Are There Too Many Disc Molds?

Are There Too Many Disc Molds?

The PDGA celebrated 1500 different disc golf molds on May 2nd of 2022. It’s crazy when you think about how many different discs there are. You could throw a new mold disc every single day of the year for 4 years. And it’s not stopping there, more molds are being produced every single month.

Here’s the process to get a disc approved by the PDGA. It takes time and costs money, so doing it is a serious endeavor and investment. That doesn’t include the time and money that are needed to develop a disc.

How many possible disc flight number combinations are there?
Well let’s look at the math. I love math.
There are 14 speeds, 6 glides, 7 turns, and 6 fades.

There’s 3,528 possible unique flight numbered discs that could be made!

We have lots of overlap though, even between companies. Both the Nova and Classic Aviar are 2/3/0/0 but they have different flight paths and very different grips. And I don’t want to suggest that any company is a “copycat”. I think it’s great when a company realizes that they aren’t offering something another one does.

I’ve already written a blog about the most popular turn and fade combo. It’s -1 turn and 3 fade for drivers.

No need to go down that rabbit hole. Back to the title of the blog.

Are there too many molds?

I thought back to all the discs I’ve ever thrown during a round. As far as I can recall I’ve thrown plenty of different molds. Here is what I remember throwing.

62 Innova molds
43 Discraft molds
16 Discmania molds
11 Prodigy molds
6 ThoughtSpace Athletics molds
4 MVP molds
3 Latitude 64 molds
2 Westside molds
1 Gateway molds
1 Axiom molds
1 Lightning Discs molds

Over my 12 years of playing I’ve thrown 150 different molds in competition and casual rounds. Kind of awesome that it divides perfectly into 10% of the discs made. I’ve barely dipped my toes in the water of disc golf molds.

I wonder if anyone has thrown even 25% of all disc golf discs made. And not just thrown them once or twice but really knows how they throw.

The way that I checked was using the PDGA Approved Discs list, then filtering by the companies that I remember throwing.

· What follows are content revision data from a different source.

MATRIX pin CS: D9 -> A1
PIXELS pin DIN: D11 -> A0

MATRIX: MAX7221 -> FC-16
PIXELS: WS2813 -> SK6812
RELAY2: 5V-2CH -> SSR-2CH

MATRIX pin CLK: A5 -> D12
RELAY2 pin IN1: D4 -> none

Do I want to throw all 1400 more?

Not really. There are so many discs out there, that it would take me a lifetime to find all of them. But if there were 1400 on a table in front of me and I had a full bottle of Ibuprofen and 12 hours to kill, sure.

We’ve got a demo program here at timfleminglawfirm. I keep mentioning it in blogs in the hopes that people read it and try it out. It’s a chance for you to try out some of the discs we sell here without buying them first. Don’t spend 18 bucks on a disc that you might not like. Try it out for a round (for free) and then see if you still want it.

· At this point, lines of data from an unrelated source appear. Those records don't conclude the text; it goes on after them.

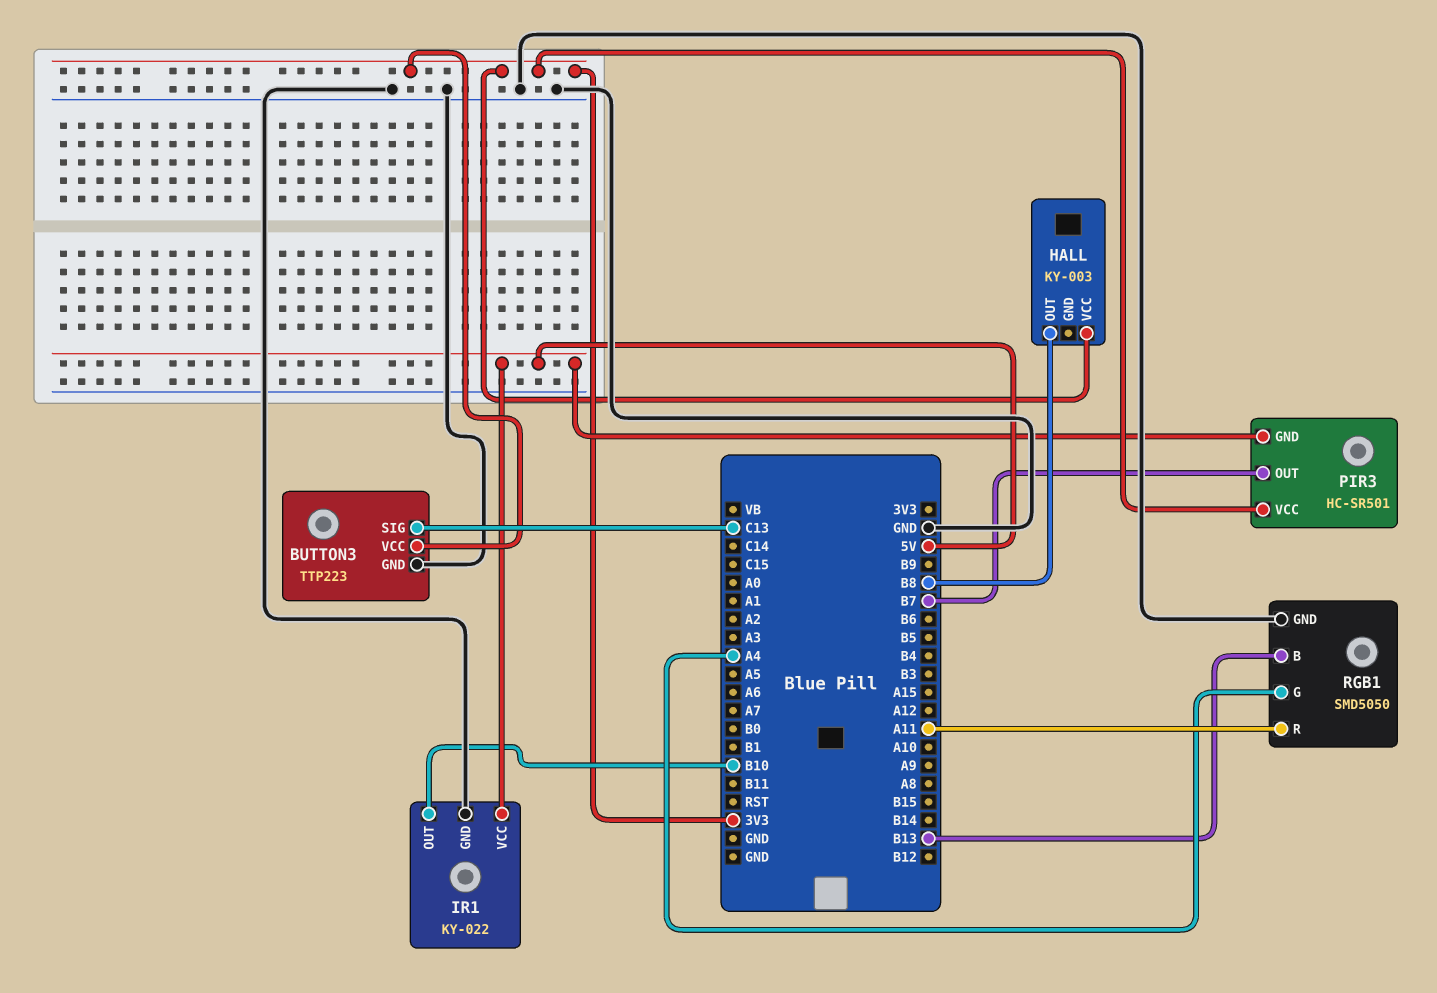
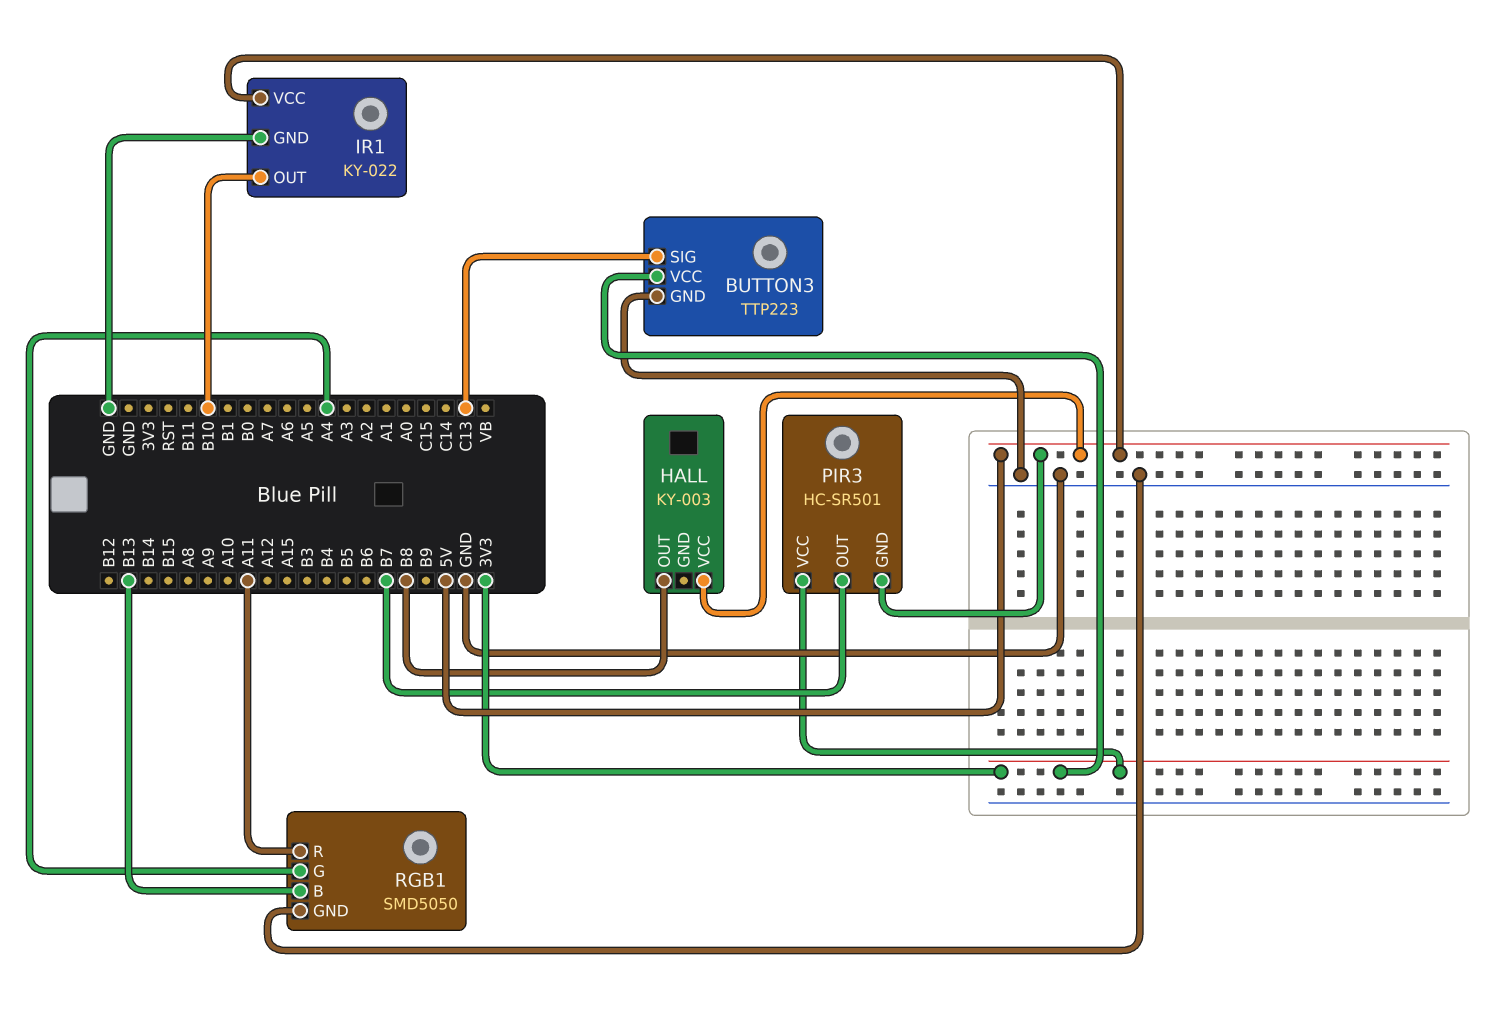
HALL pin VCC: 3V3 -> 5V

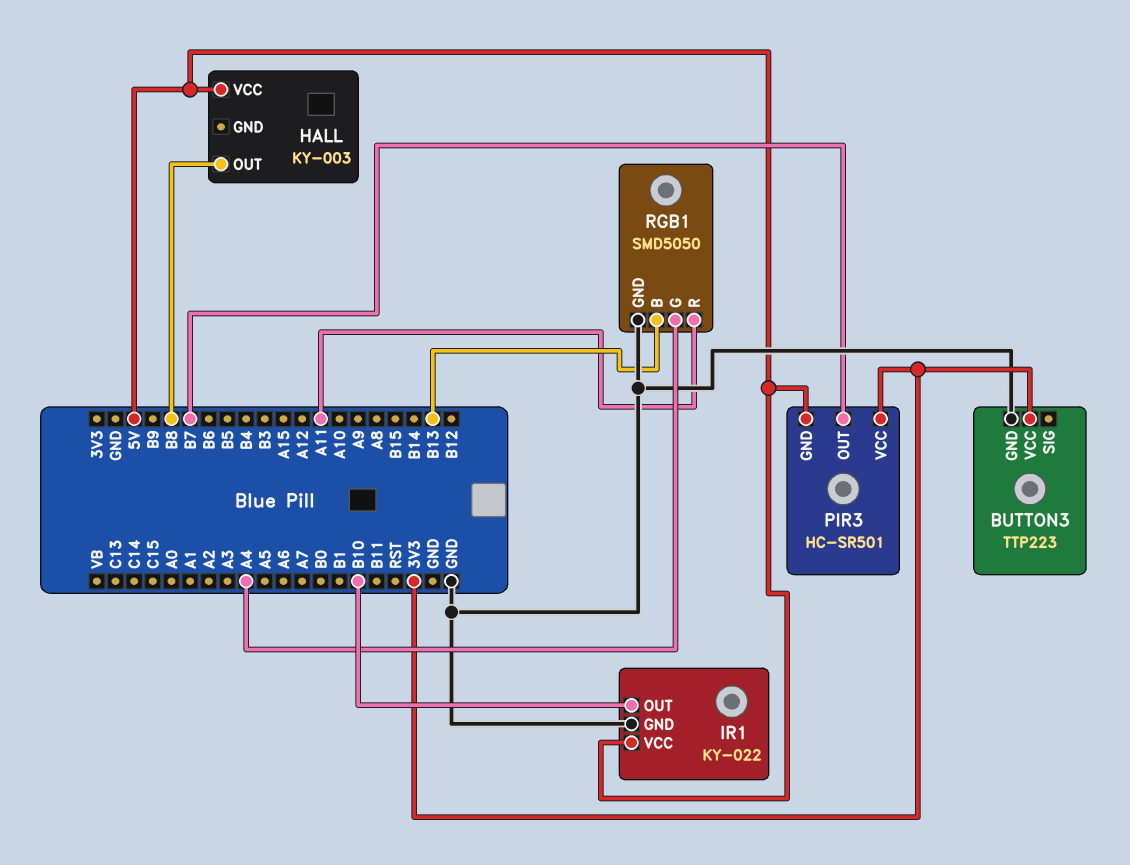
BUTTON3 pin SIG: C13 -> none

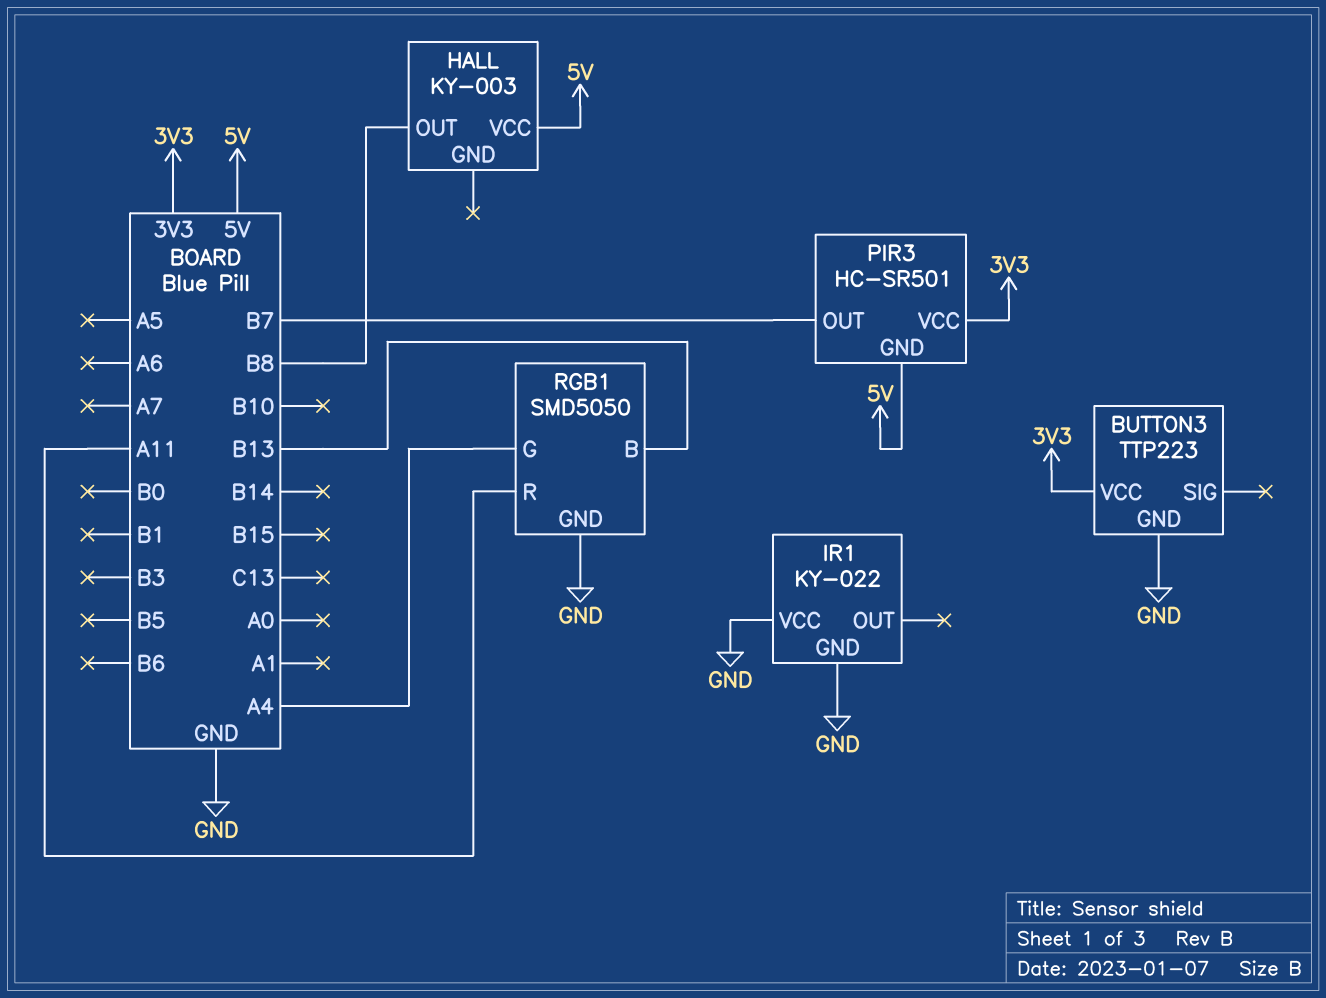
IR1 pin OUT: B10 -> none
IR1 pin VCC: 5V -> GND

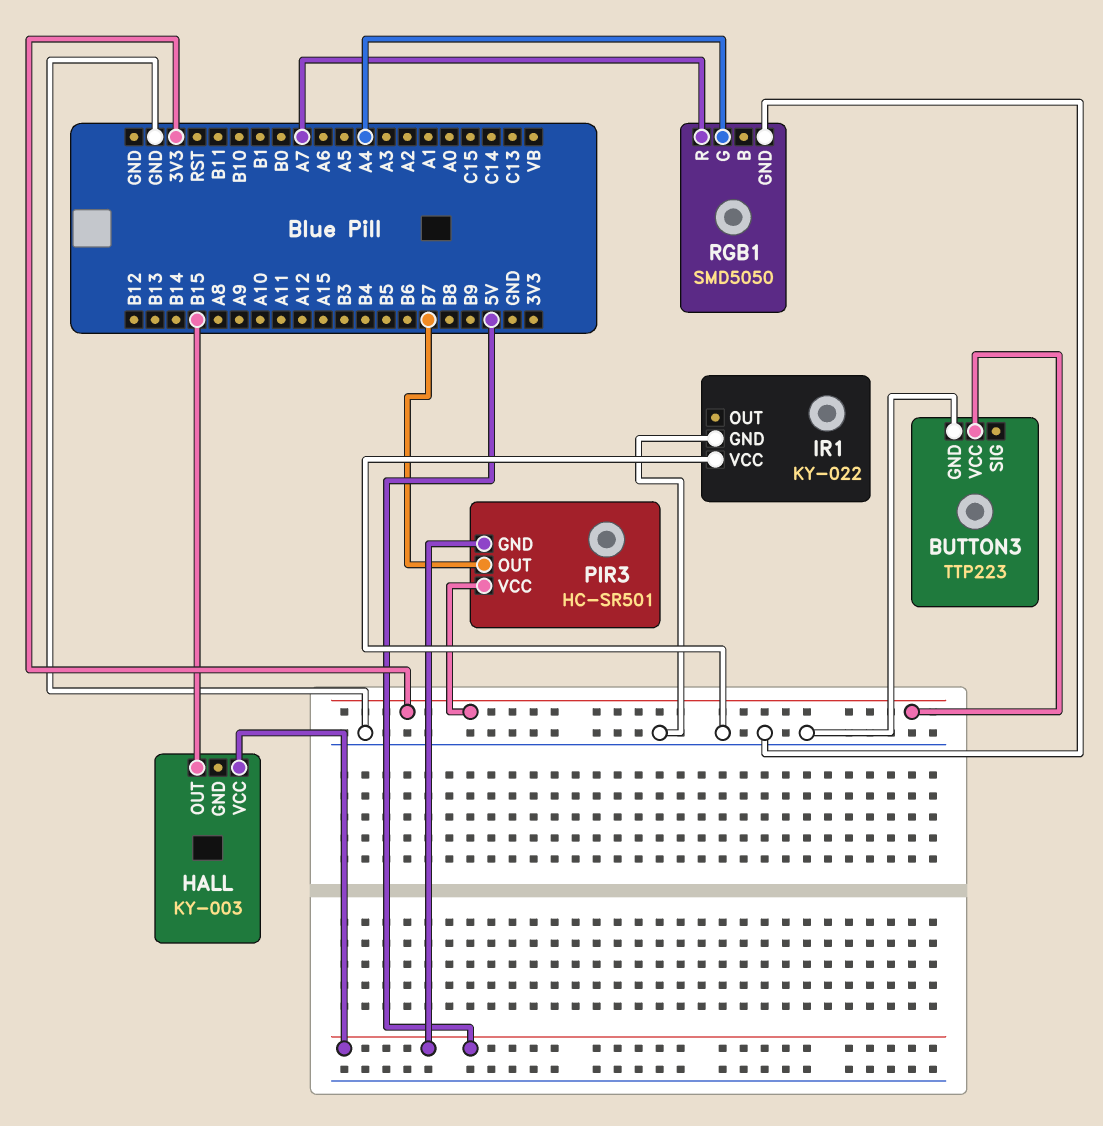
HALL pin OUT: B8 -> B15
RGB1 pin B: B13 -> none
RGB1 pin R: A11 -> A7

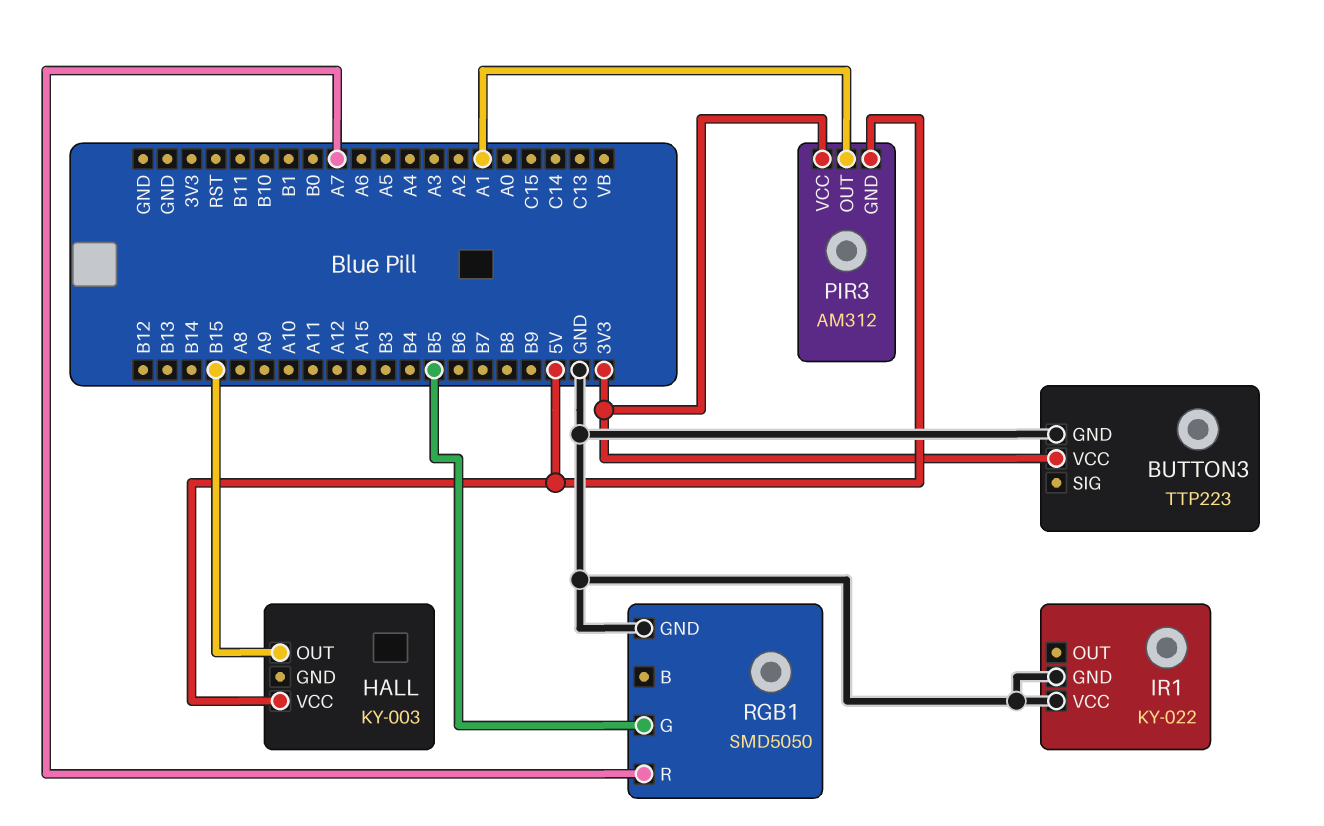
PIR3: HC-SR501 -> AM312
PIR3 pin OUT: B7 -> A1
RGB1 pin G: A4 -> B5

I don’t think there are too many molds out there. Disc golf should continue to evolve from its still very early beginnings.

If I look back at the 1977 Worlds it’s easy to see that they needed beveled edge discs. I wonder now what disc golfers need now, and in the future. As the DGPT seems to gravitate towards golf courses for viewership, it may make sense for companies to make a better roller disc for their pro players.

So let’s get more molds into disc golf. We have more players than ever, competing at more events and playing more courses. There are hundreds of thousands of players who have different hand sizes, throwing motions, and needs.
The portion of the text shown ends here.